Pearson had a host of unconnected professional training products and services and wanted a unified way to market all of them. In response, I designed a skills assessment system that would point users to training opportunities that matched up with their professional goals.

As a new product, Skills Marketplace called for foundational research. Working within Pearson’s in-house product creation framework, we had 10 weeks to test and validate various aspects of the overall strategy, feasibility, and marketability of the product. If we succeeded, we could expect further funding to continue developing the product.

Discovery

Discovery

One of the first questions we needed to explore was whom our audience would be. We did a review of research provided by the business units whose products we’d be promoting, as well as a survey of our own. It left us wondering how our proposed audience viewed skills training as a component of career advancement.

I devised an interview study structured around a timeline of how well the participants felt their skills matched with their job role over the course of their career. Participants were then asked to reflect on how they’d approached skills development as they evolved from role to role.

It emerged that having a good skills fit with your role is an important source of job satisfaction. This together with the information we gleaned about how high performing workers approach career training went on to drive our inquiries in subsequent phases.

Definition

Definition

Discovery left us with a rich field of How-Might-We’s to answer during this phase. We prioritized based on our evolving understanding of the business case for the product, then moved forward into idea generation.

Ideation

Ideation

During some of our sprints, we confined ideation to a single, big How-Might-We, while in others, we combined several.

Here I riffed on the HMW’s about skills assessment, fit with job role, and power user strategies in a storyboard for a mobile onboarding experience.

The user identifies their current job role and completes a skills self-assessment based on that role. They’re then shown a tree view of their possible career paths, with opportunities to explore what skills are needed at each stage. Finally, the user is shown training courses available for the skills they want help with.

Prototyping: Onboarding Experience

Prototyping: Onboarding Experience

For our initial prototypes we focused on the mobile experience for a worker seeking to find and plan training. The onboarding experience needed to avoid complexity while still delivering a useful picture of the user’s skill needs.
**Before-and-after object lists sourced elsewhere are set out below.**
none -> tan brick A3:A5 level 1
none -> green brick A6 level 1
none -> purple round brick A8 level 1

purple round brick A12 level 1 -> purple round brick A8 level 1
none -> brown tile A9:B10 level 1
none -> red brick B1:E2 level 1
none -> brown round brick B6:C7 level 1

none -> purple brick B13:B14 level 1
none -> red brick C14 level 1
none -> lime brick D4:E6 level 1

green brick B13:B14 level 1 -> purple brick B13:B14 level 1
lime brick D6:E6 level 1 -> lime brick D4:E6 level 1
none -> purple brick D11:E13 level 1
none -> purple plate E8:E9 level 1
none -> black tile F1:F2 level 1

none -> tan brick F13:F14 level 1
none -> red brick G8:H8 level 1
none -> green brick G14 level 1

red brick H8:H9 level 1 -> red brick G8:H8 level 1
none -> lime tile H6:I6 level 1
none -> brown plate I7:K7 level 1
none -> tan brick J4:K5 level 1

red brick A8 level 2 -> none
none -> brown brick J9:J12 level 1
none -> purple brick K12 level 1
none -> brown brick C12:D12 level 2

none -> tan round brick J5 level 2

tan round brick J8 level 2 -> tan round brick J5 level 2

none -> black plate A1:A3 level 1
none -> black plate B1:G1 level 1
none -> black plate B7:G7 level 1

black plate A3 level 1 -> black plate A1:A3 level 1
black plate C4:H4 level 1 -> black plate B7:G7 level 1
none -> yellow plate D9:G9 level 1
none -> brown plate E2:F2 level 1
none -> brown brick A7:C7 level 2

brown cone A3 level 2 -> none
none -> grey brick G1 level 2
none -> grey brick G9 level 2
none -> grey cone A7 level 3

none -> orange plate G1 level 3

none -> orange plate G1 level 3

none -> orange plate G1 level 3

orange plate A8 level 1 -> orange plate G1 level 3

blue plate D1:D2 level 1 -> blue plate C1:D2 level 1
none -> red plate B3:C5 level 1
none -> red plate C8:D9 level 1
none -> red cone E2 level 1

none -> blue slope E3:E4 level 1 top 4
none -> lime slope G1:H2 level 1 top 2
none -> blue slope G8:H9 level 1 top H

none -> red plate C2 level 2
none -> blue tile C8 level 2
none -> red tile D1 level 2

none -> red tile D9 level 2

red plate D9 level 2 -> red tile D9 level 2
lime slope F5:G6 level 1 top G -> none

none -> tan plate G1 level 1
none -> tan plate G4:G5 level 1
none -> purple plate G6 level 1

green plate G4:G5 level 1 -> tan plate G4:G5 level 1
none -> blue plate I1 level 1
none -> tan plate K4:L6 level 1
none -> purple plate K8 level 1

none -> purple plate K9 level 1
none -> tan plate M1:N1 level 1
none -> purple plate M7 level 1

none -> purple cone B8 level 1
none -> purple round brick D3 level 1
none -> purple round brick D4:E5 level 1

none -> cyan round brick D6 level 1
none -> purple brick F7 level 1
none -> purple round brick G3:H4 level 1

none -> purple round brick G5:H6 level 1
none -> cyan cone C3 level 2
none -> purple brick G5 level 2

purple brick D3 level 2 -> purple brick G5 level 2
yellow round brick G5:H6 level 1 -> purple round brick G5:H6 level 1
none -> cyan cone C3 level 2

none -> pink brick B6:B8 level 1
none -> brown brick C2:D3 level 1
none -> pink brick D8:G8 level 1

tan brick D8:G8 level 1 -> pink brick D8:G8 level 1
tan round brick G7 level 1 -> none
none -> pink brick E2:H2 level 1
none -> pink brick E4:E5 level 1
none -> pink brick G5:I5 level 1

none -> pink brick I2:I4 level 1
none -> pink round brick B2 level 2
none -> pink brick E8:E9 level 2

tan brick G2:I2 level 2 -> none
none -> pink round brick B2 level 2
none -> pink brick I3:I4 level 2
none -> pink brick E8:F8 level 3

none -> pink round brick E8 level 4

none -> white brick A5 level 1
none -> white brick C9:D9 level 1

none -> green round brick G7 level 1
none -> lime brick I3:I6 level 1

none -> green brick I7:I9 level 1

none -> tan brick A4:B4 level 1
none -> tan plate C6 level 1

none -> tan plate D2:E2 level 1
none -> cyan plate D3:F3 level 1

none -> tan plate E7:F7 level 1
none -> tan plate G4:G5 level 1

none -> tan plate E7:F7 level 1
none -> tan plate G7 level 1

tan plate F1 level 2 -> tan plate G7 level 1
I started with an assessment, which then gets them to a comparison of their skills with others in the same role.

Prototyping: Peer Assessment

Prototyping: Peer Assessment

Would you be comfortable asking your coworkers to rate you on your job skills?

Another prototype focused on this question. Your peers at work are potentially some of the most accurate raters of job skills, but the emotions around reaching out to them for this kind of feedback are fraught. We designed a prototype to make this feedback requesting process as simple and painless as possible.

Testing

Testing

Although we were paying attention to task completion, during our first few rounds of testing, we were much more focused on whether our presentation reflected users’ mental models when thinking about skills improvement.

Largely, it did. Our work trying to understand how people thought about training during the discovery phase had paid off. We were able to focus on nuances and refine the design in subsequent iterations.

When I signed off the project, Skills Marketplace had been funded by Pearson’s product council to move on to the next phase of new product development.